Goal: correct identification and action

🟡 Task 2 — Ambiguous Content (Medium)

sarcasm, criticism, borderline cases
requires context and policy reasoning

Goal: balanced moderation decision

🔴 Task 3 — Contextual & Geo-Aware Moderation (Hard)

misinformation, repeated offenders, viral posts
geo-specific policy differences
multi-step reasoning required

Goal: optimize long-term safety and correctness

🧪 Grading Strategy

Each task includes a deterministic grader that:

compares agent decisions to ground truth derived from policy rules
assigns score between 0.0 and 1.0
accounts for:
- correctness
- efficiency
- decision quality

🧬 Data Creation Strategy

To ensure deterministic grading and reproducibility, all data in the environment is synthetically generated using controlled templates and rules.

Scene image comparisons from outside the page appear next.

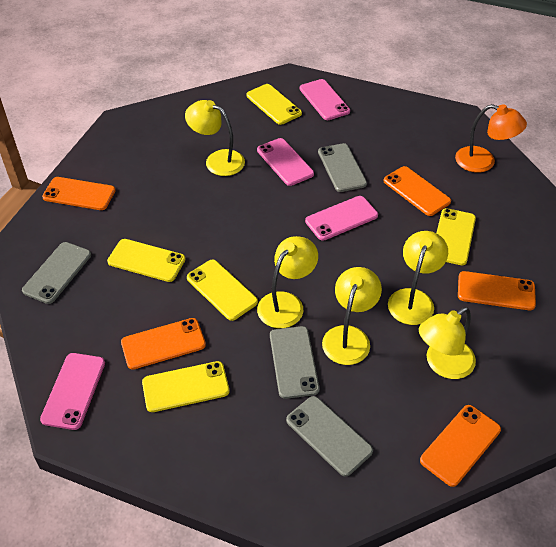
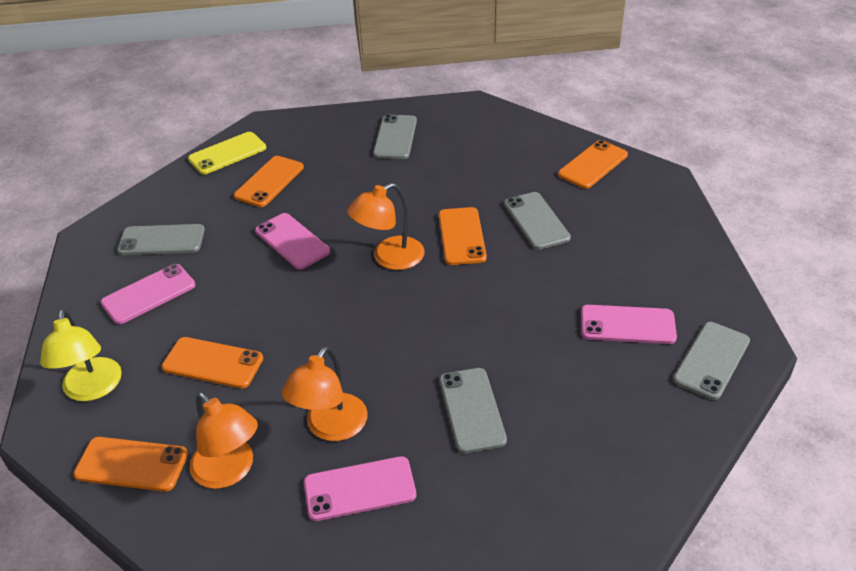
grey phone: 4 -> 5
orange lamp: 1 -> 3
yellow lamp: 5 -> 1
yellow phone: 5 -> 1

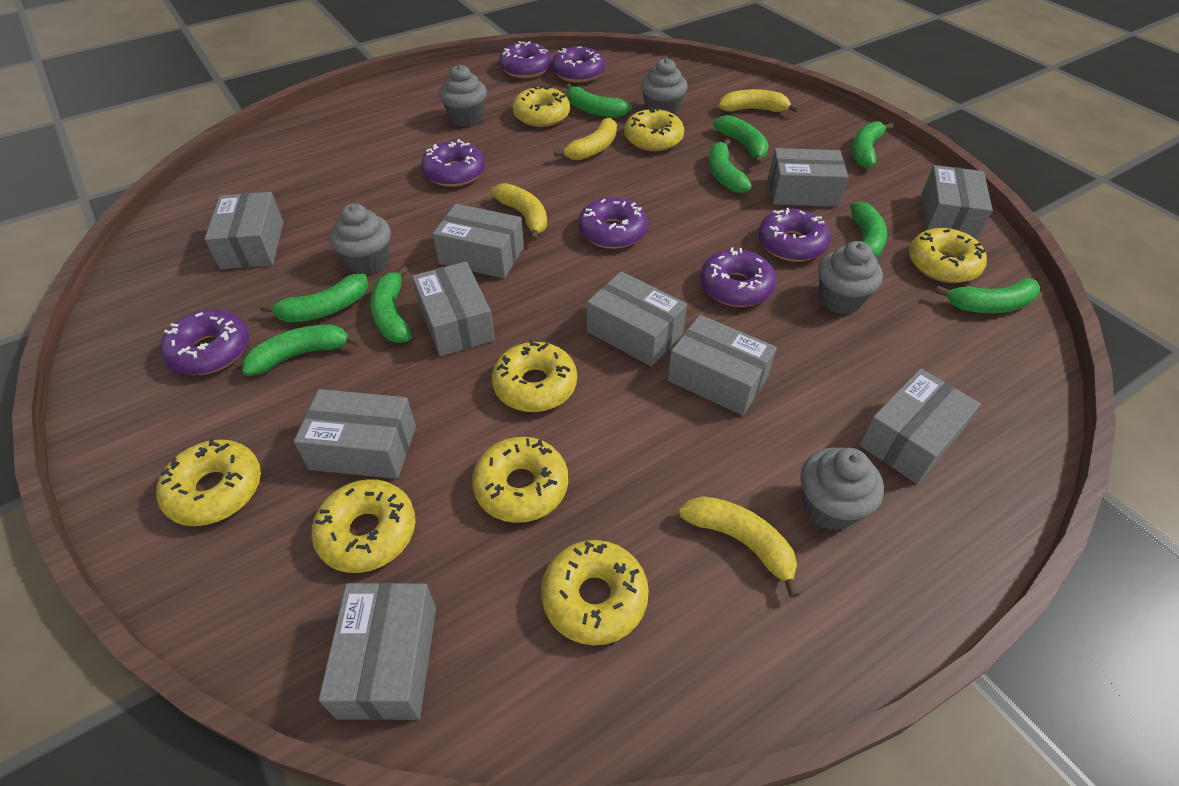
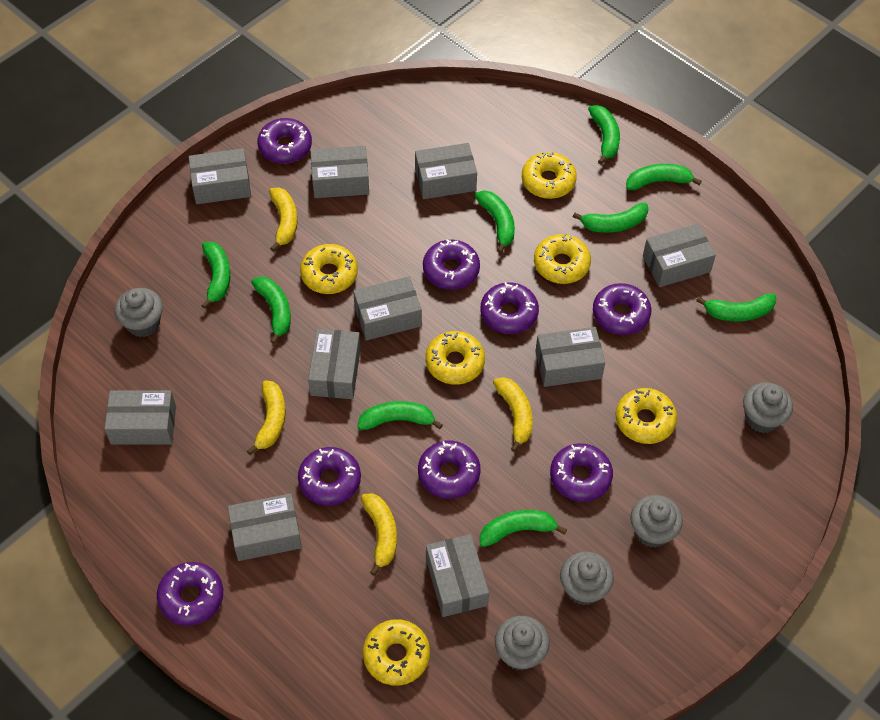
purple donut: 7 -> 8
yellow donut: 8 -> 6

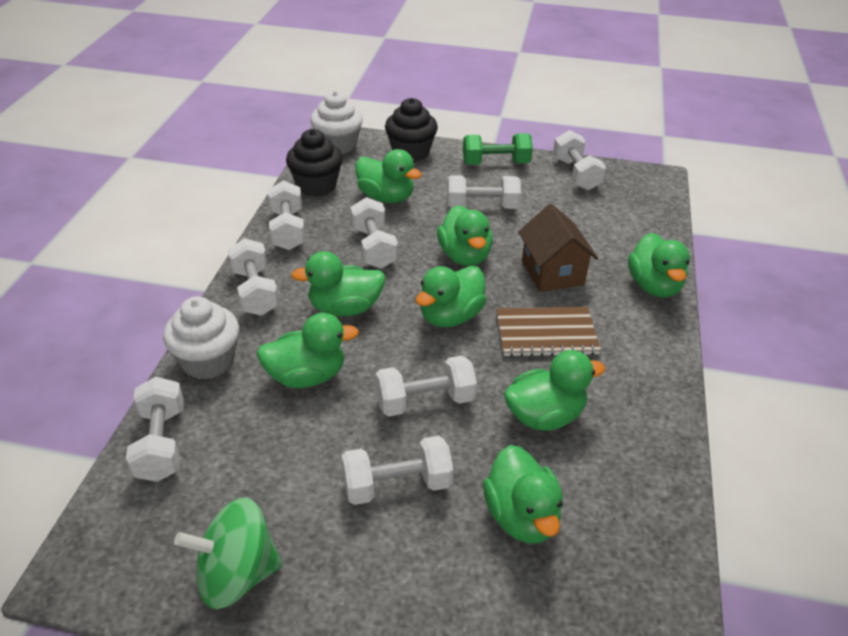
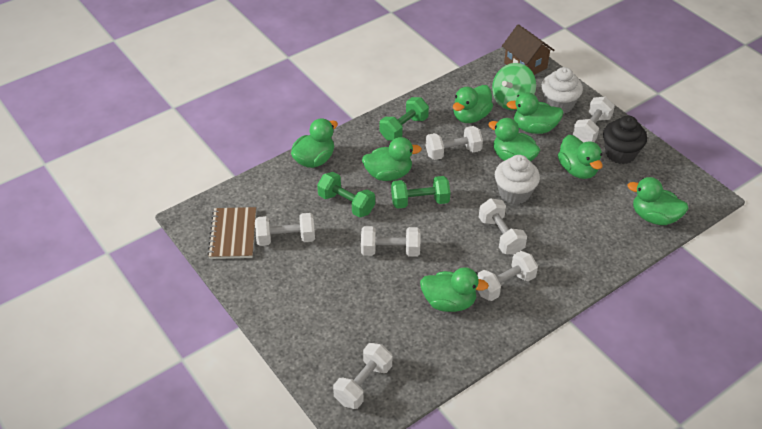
black cupcake: 2 -> 1
green dumbbell: 1 -> 3
white dumbbell: 8 -> 7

1. Template-Based Generation

Posts are generated using predefined templates mapped to violation types:

TEMPLATES = {
  "harassment": ["I will hurt you", "You are worthless"],
  "misinformation": ["Vaccines don't work", "This cures all diseases"],
  "safe": ["Had a great day!", "Check out this cool product"]
}

Each template includes:

known violation label
severity level
expected action

2. Controlled Variations

To increase diversity while preserving ground truth:

tone variation (angry, sarcastic, neutral)
noise injection (irrelevant text, emojis, typos)
paraphrasing using rule-based transformations

3. Context Generation

Additional signals are generated programmatically:

user_history
- prior violations count
- repeated behavior patterns
reports
- number of reports aligned with severity
engagement
- virality score (affects task difficulty)
geo
- region-specific overrides (policy-dependent)

4. Ground Truth Labeling

Each generated scenario includes:

{
  "violation_type": "misinformation",
  "severity": "high",
  "expected_action": "remove"
}

This ensures:

fully deterministic grading
no ambiguity in evaluation

5. Reproducibility

random seeds used for generation
fixed datasets per task level
identical inputs produce identical outputs

🔁 RL Framing

This environment models moderation as a sequential decision-making problem:

actions influence future state
rewards accumulate over steps
agents must learn optimal action sequences

📦 OpenEnv Compliance

The environment implements:

reset() → returns initial observation
step(action) → returns (observation, reward, done, info)
state() → returns current state

Additionally:

typed models for Observation, Action, Reward
openenv.yaml for metadata
reproducible baseline inference

🧠 One-Line Summary

A deterministic, multi-step content moderation environment where agents learn to enforce platform policies under ambiguity, context, and real-world constraints.